My hamster has been very tired recently and has a wet bottom I don't know if this is because her water is leaking or what she has been a lot more slower as well and doesn't like being touched anywhere other than her head we have just moved and I don't know if it's stress but really need advice please


----------



## Lurcherlad (Jan 5, 2013)

Speak to the vet would be my advice.


----------



## Shikoku (Dec 16, 2013)

Welcome to the forum 
It could be wet tail so definitely a vet visit is in order.


----------



## Deanna260594 (Sep 7, 2016)

Shikoku said:


> Welcome to the forum
> It could be wet tail so definitely a vet visit is in order.


Thank you I was looking at that online a minute ago I can only take her on Saturday


----------



## Deanna260594 (Sep 7, 2016)

Shikoku said:


> Welcome to the forum
> It could be wet tail so definitely a vet visit is in order.

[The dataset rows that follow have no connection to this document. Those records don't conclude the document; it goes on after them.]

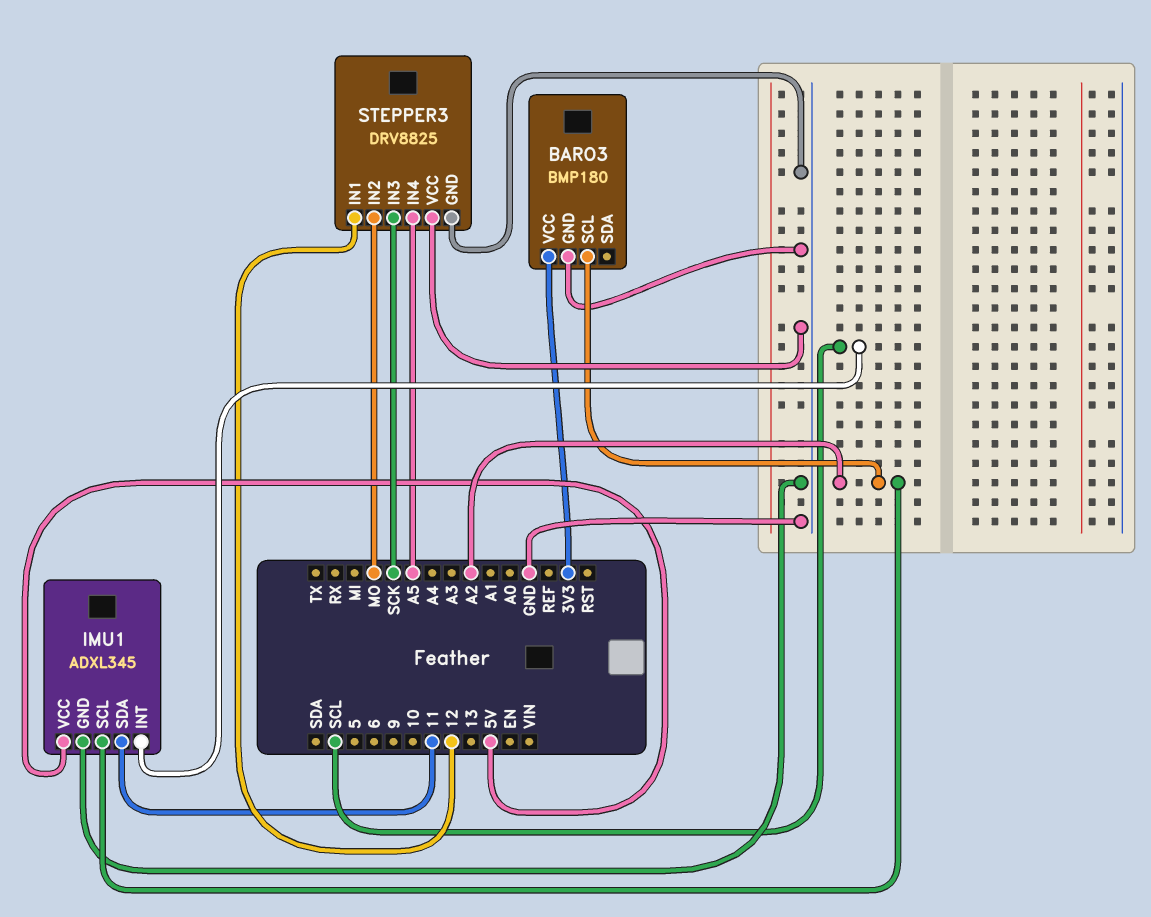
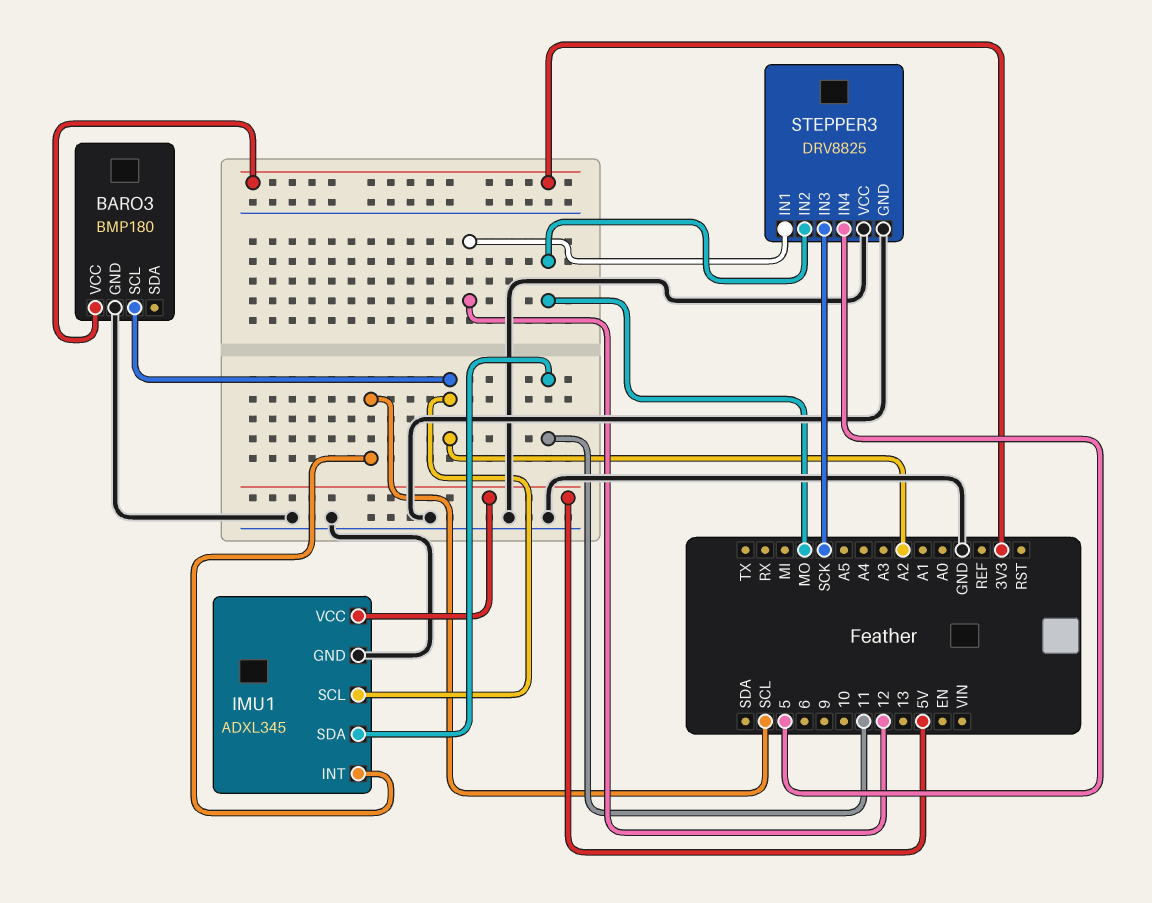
STEPPER3 pin IN4: A5 -> 5

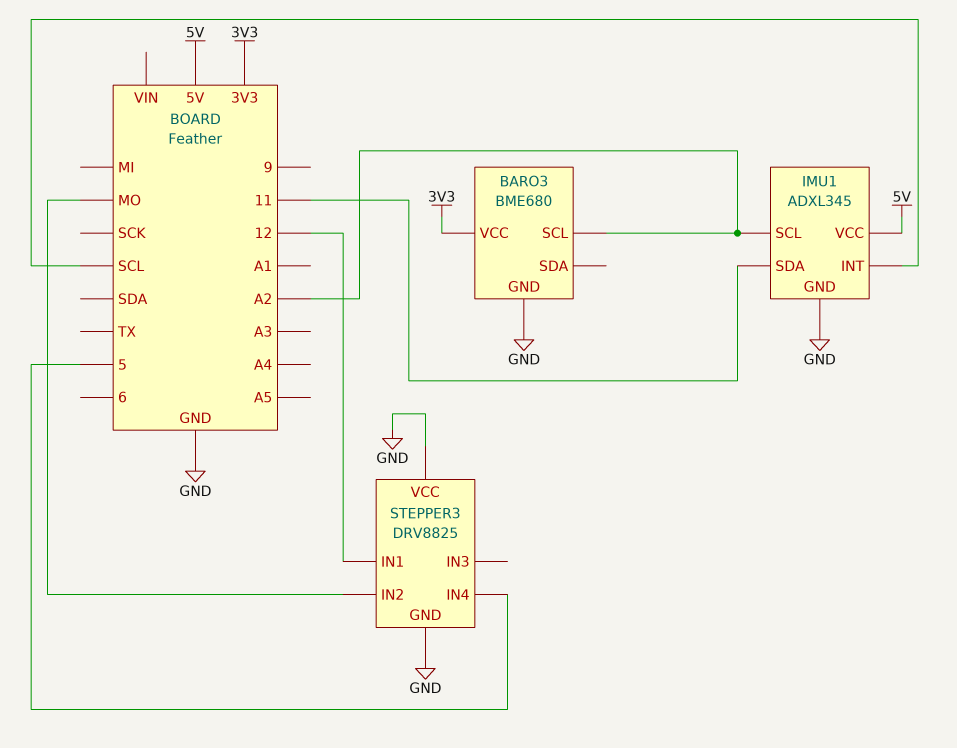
BARO3: BMP180 -> BME680
STEPPER3 pin IN3: SCK -> none

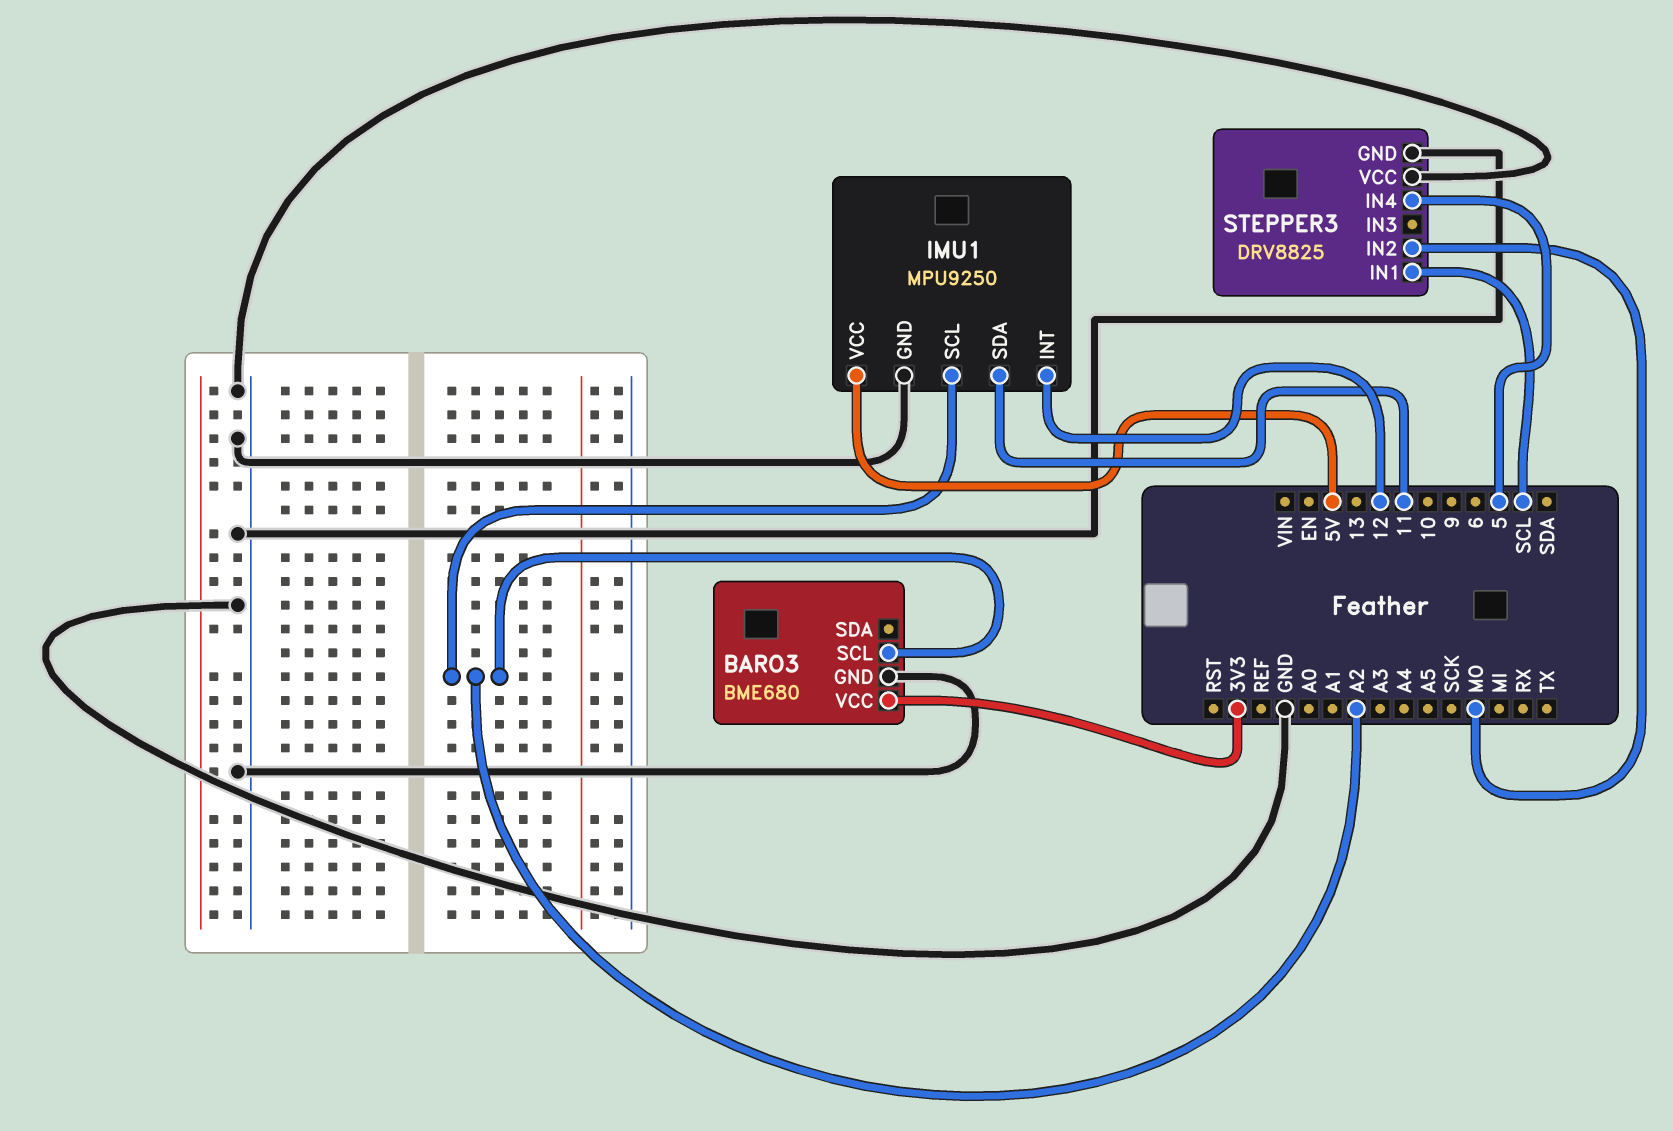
IMU1: ADXL345 -> MPU9250
IMU1 pin INT: SCL -> 12
STEPPER3 pin IN1: 12 -> SCL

Thank you I was looking at that online a minute ago I can only take her on Saturday 


Deanna260594 said:


> Thank you I was looking at that online a minute ago I can only take her on Saturday


got my boyfriend to take her today but it seemed to clear up this morning she was dry so I don't know but got her to the vets will let you know what was wrong with her


----------



## ArmyMan (Sep 1, 2016)

is she ok?


----------



## FeelTheBern (Jan 13, 2016)

This could be a case of wet tail which can be fatal. Please get back to the forum and tell us how she is doing.


----------